Pena kata-kata,
ena kata… strof

Habitué des perles langagières, le commissaire de police a, cette semaine, repris à son compte une expression jadis chère à sir Anerood Jugnauth. Après la dernière saisie de drogue en mer, Chandra Kumar Dip, simulant, tout à la fois, le matamore, le fanfaron et le père Fouettard, a affirmé « ar mwa pena kata-kata ». Vraiment ? À bien y voir, pena kata-kata pour le mec en képi choisi par le Premier ministre, mais ena kata… strof pour le pays !
N’ayant jamais été confronté qu’à des micros complaisants qui ne lui poseront jamais des questions sur son action sans précédent contre le Directeur des Poursuites publiques, sa nuit en détention ou sur la saga du fiston, grand pigeon voyageur qui a bénéficié d’une grâce aussi inédite que suspecte, ce commissaire croit pouvoir s’en tirer à bon compte.
Non, ça peut passer ailleurs, mais pas pour ceux qui aiment ce pays et qui voient bien à quel point les autorités et leurs complices n’arrêtent pas, sur le front de la lutte antidrogue, de nous enfumer littéralement et de nous embarquer dans des aventures chimériques pour mieux nous endormir.
Un bref rappel et un nécessaire inventaire suffiront pour faire la démonstration que l’on nous mène allègrement en bateau sur un sujet aussi sérieux que la drogue.

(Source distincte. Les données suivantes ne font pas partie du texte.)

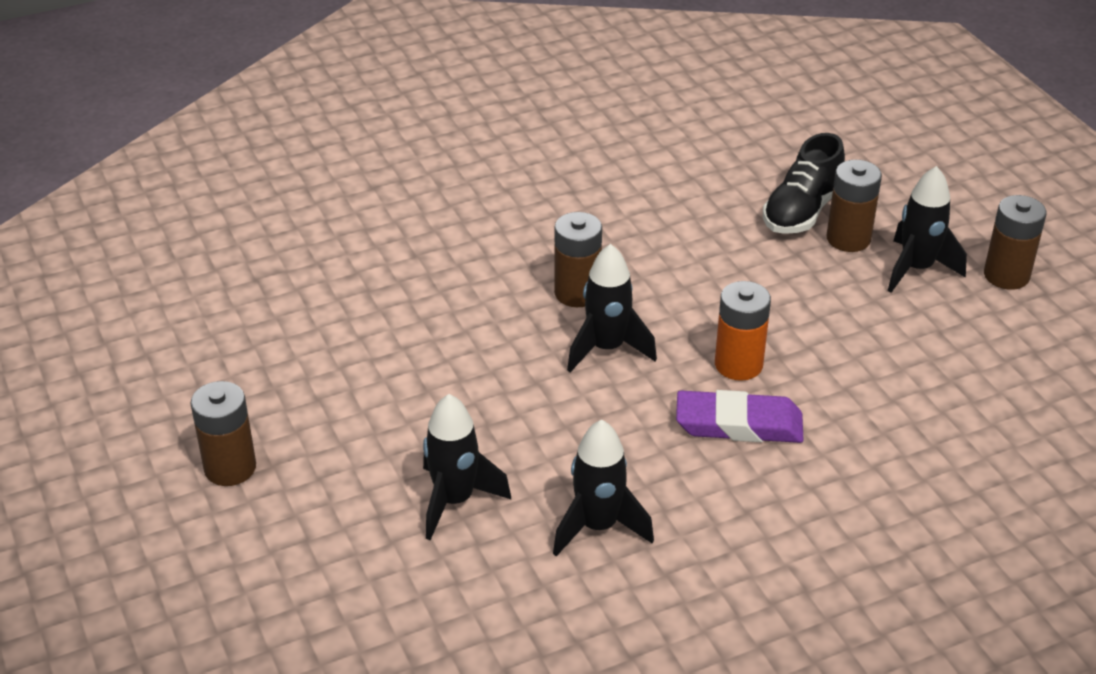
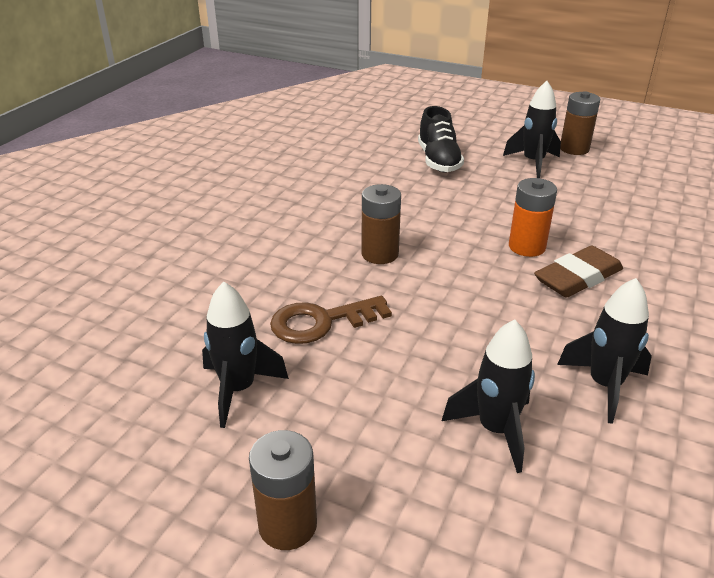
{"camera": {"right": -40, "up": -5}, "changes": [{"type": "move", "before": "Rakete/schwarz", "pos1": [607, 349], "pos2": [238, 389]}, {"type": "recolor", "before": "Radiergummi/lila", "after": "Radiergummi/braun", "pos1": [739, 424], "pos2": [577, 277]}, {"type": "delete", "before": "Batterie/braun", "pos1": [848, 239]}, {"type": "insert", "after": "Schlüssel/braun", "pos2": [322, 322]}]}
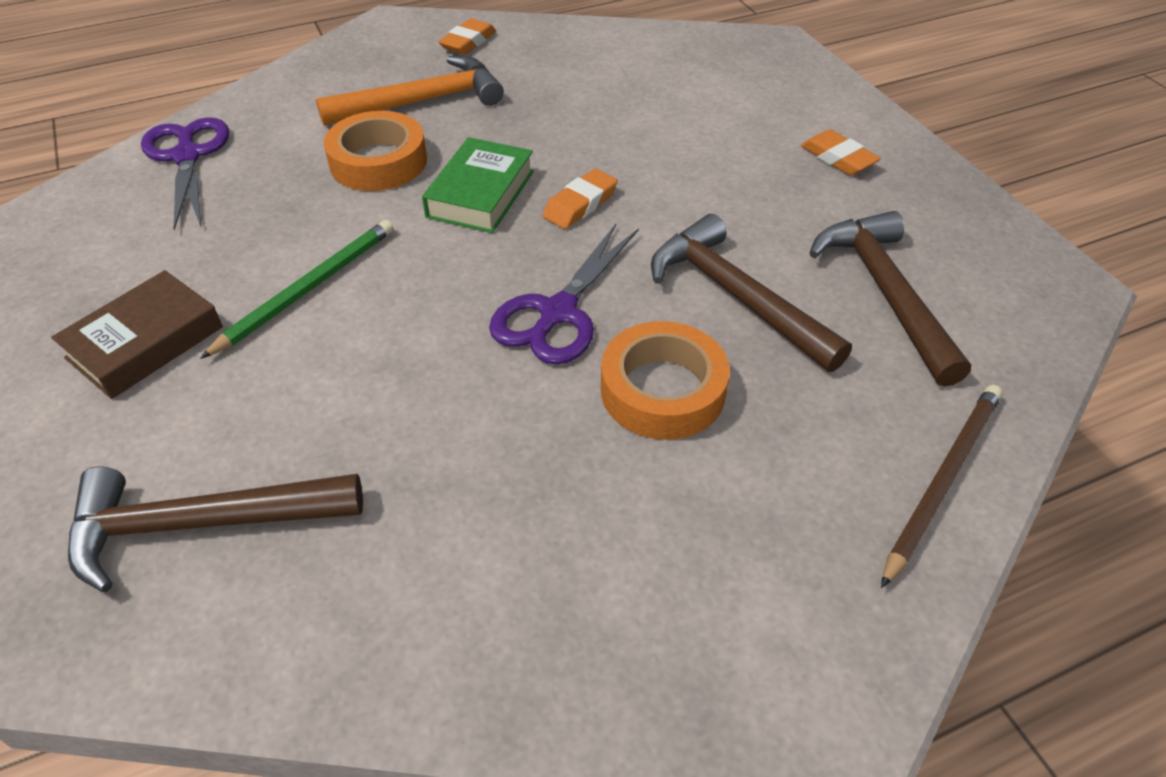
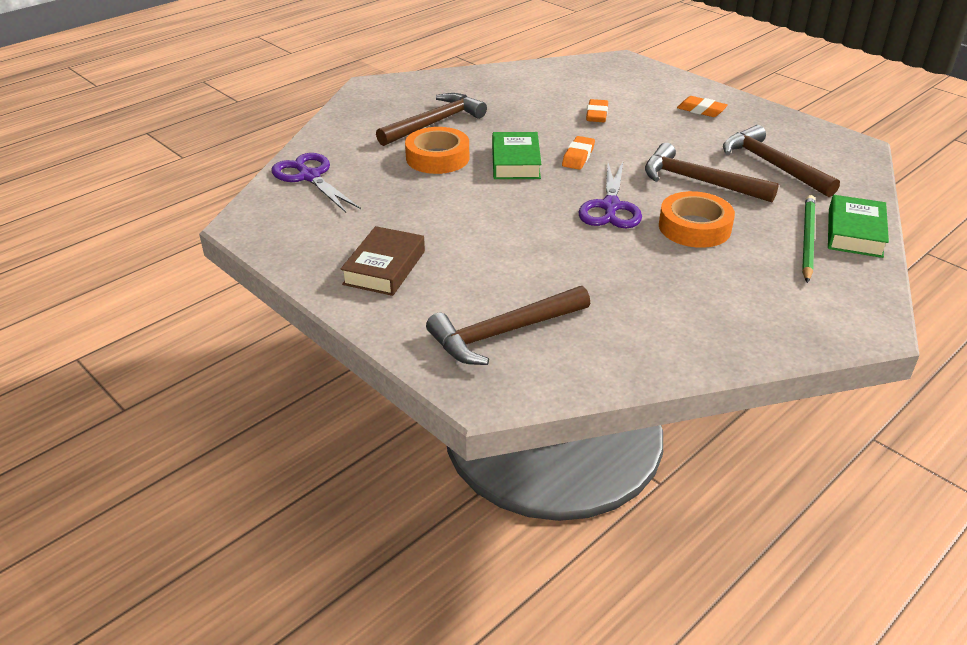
{"camera": {"right": -20, "up": -10}, "changes": [{"type": "move", "before": "Bleistift/grün", "pos1": [308, 289], "pos2": [807, 239]}, {"type": "recolor", "before": "Hammer/orange", "after": "Hammer/braun", "pos1": [422, 101], "pos2": [434, 123]}, {"type": "move", "before": "Radiergummi/orange", "pos1": [468, 42], "pos2": [597, 115]}, {"type": "replace", "before": "Bleistift/braun", "after": "Buch/grün", "pos1": [942, 480], "pos2": [854, 233]}]}
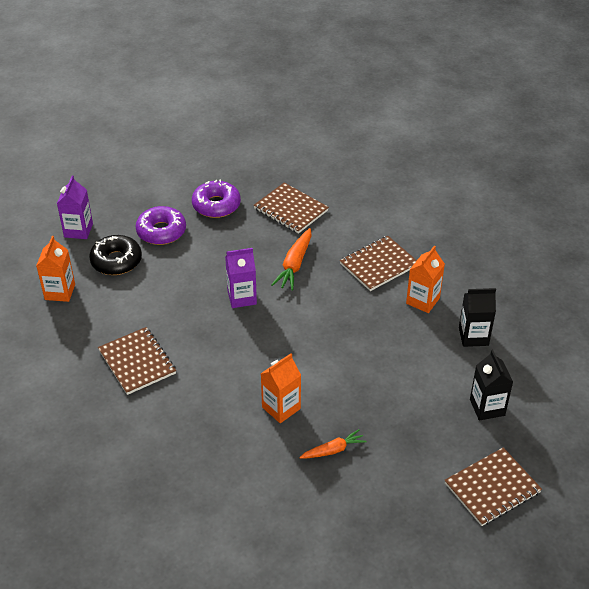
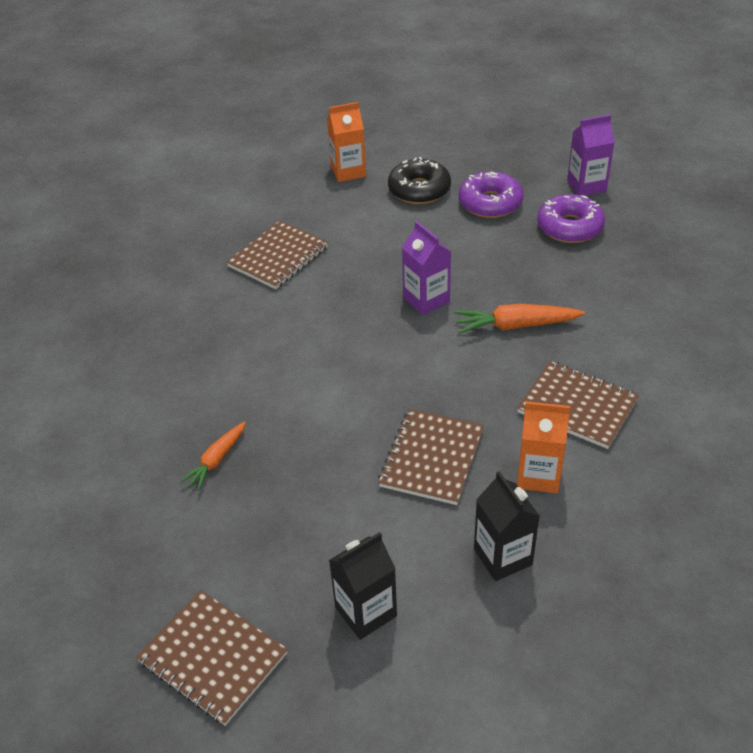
{"camera": {"right": 70, "up": 0}, "changes": [{"type": "move", "before": "Getränkekarton/lila", "pos1": [78, 230], "pos2": [586, 186]}, {"type": "move", "before": "Notizbuch/braun", "pos1": [291, 209], "pos2": [432, 458]}, {"type": "delete", "before": "Getränkekarton/orange", "pos1": [281, 408]}, {"type": "rotate", "before": "Karotte/orange", "pos1": [333, 450], "pos2": [216, 460], "turn": 75}]}
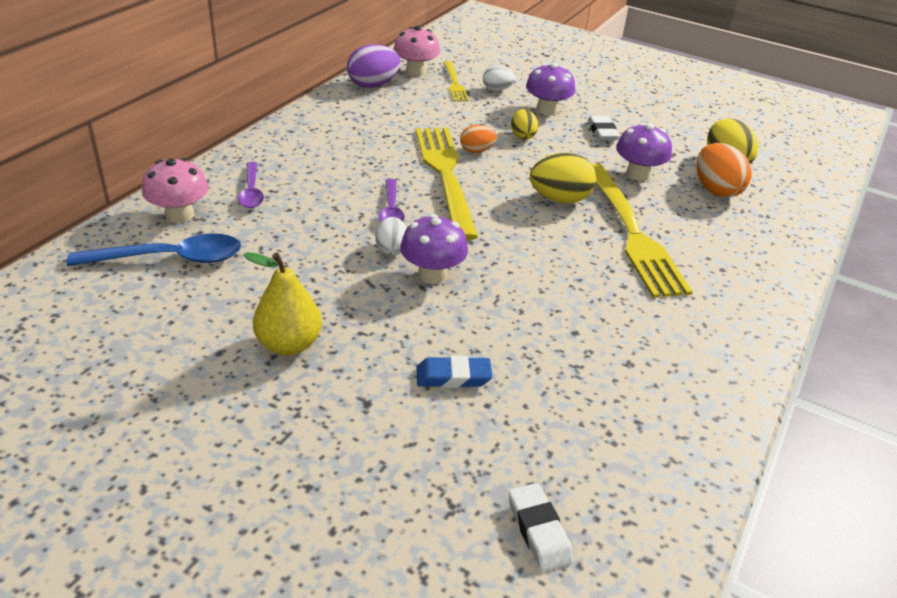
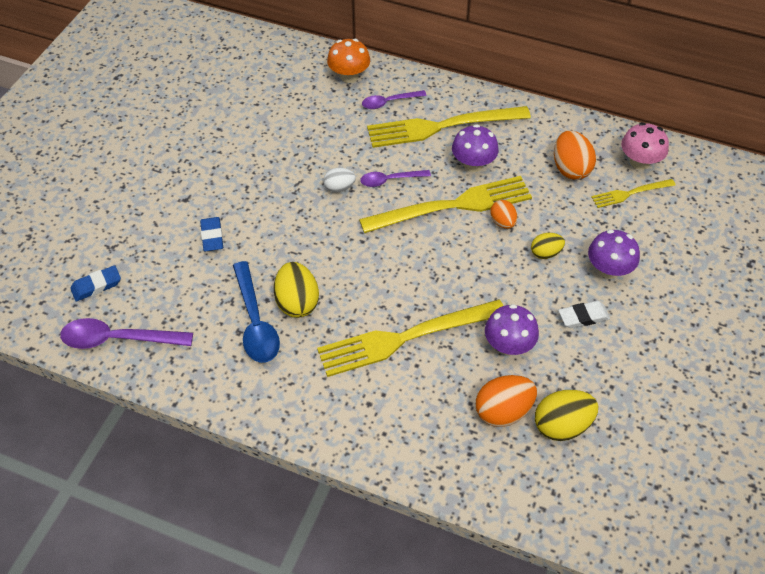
{"camera": {"right": 85, "up": 15}, "changes": [{"type": "move", "before": "Löffel/blau", "pos1": [170, 259], "pos2": [255, 322]}, {"type": "recolor", "before": "Pilz/rosa", "after": "Pilz/orange", "pos1": [180, 215], "pos2": [349, 76]}, {"type": "delete", "before": "Birne/gelb", "pos1": [289, 344]}, {"type": "delete", "before": "Ei/lila", "pos1": [373, 85]}, {"type": "move", "before": "Pilz/lila", "pos1": [432, 274], "pos2": [473, 164]}, {"type": "delete", "before": "Ei/weiß", "pos1": [497, 89]}, {"type": "recolor", "before": "Radiergummi/weiß", "after": "Radiergummi/blau", "pos1": [538, 530], "pos2": [96, 286]}, {"type": "move", "before": "Ei/gelb", "pos1": [559, 199], "pos2": [297, 302]}, {"type": "insert", "after": "Löffel/lila", "pos2": [118, 339]}, {"type": "insert", "after": "Gabel/gelb", "pos2": [440, 127]}, {"type": "insert", "after": "Ei/orange", "pos2": [570, 168]}]}
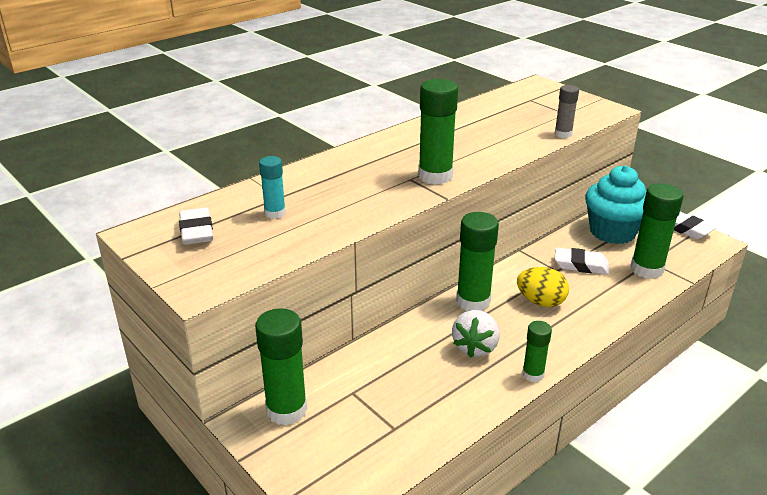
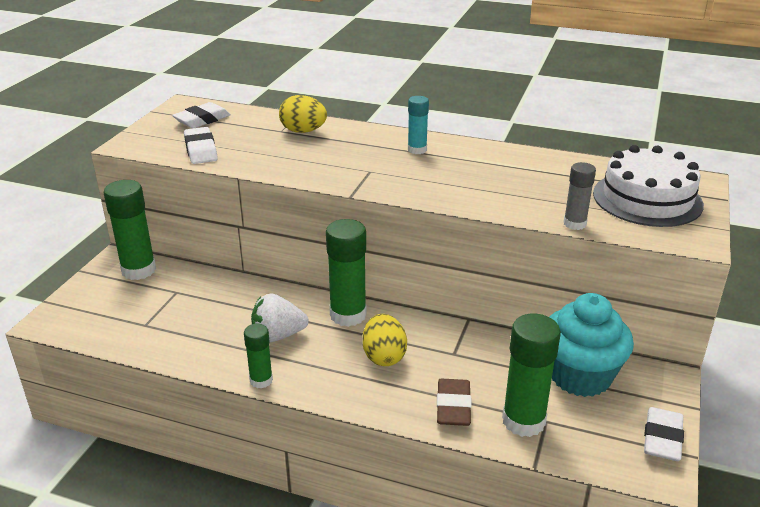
{"camera": {"right": 60, "up": 0}, "changes": [{"type": "move", "before": "Klebestift/türkis", "pos1": [275, 213], "pos2": [417, 150]}, {"type": "delete", "before": "Klebestift/grün", "pos1": [435, 176]}, {"type": "move", "before": "Radiergummi/weiß", "pos1": [581, 265], "pos2": [201, 150]}, {"type": "insert", "after": "Ei/gelb", "pos2": [303, 131]}, {"type": "insert", "after": "Radiergummi/braun", "pos2": [453, 407]}, {"type": "insert", "after": "Kuchen/weiß", "pos2": [647, 199]}]}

Le grand truc, c’est d’essayer de nous impressionner en nous balançant le gros volume des saisies et les milliards qu’ils représentent en valeur marchande. Nombreuses, ces mises en scène pouvant faire croire que des réseaux ont été démantelés et que des parrains sont mis hors d’état de nuire. Et après…
Et après ? Rien. Cela fera bientôt sept ans que l’affaire des bonbonnes bourrées d’héroïne d’une valeur de près de Rs 3 milliards découvertes dans l’enceinte portuaire a éclaté. À part Navin Kisnah appréhendé à fort renfort de publicité et une implication personnelle revendiquée d’un Premier ministre fraîchement installé sur le trône suprême, rien jusqu’ici, pas la plus petite condamnation. Pareil pour les 100 kilos d’héroïne retrouvés sur un hors-bord en 2018.
La tractopelle renfermant 95 kilos de cocaïne étonnamment venues en VIP et qui, en 2019, ont pu tranquillement sortir du port en même temps que les premiers rames du tramway est restée jusqu’aujourd’hui un bien épais mystère, alors même que cette drogue connaît une circulation restreinte puisqu’elle est consommée par la jet-set et dans les soirées sélectes. Était-ce si difficile de savoir à qui elle était destinée et qui en avait financé l’importation ?
Rien jusqu’ici non plus sur les 243 kilos d’héroïne et les 26 kilos de haschich saisis à Pointe-aux-Canonniers en 2021. Sauf qu’un des prévenus pourrait obtenir la liberté conditionnelle si, d’ici mars 2024, la police n’a pas bouclé son dossier et que la poursuite n’a pas instruit un procès. Voilà ce qu’a décidé la justice en septembre de l’année dernière.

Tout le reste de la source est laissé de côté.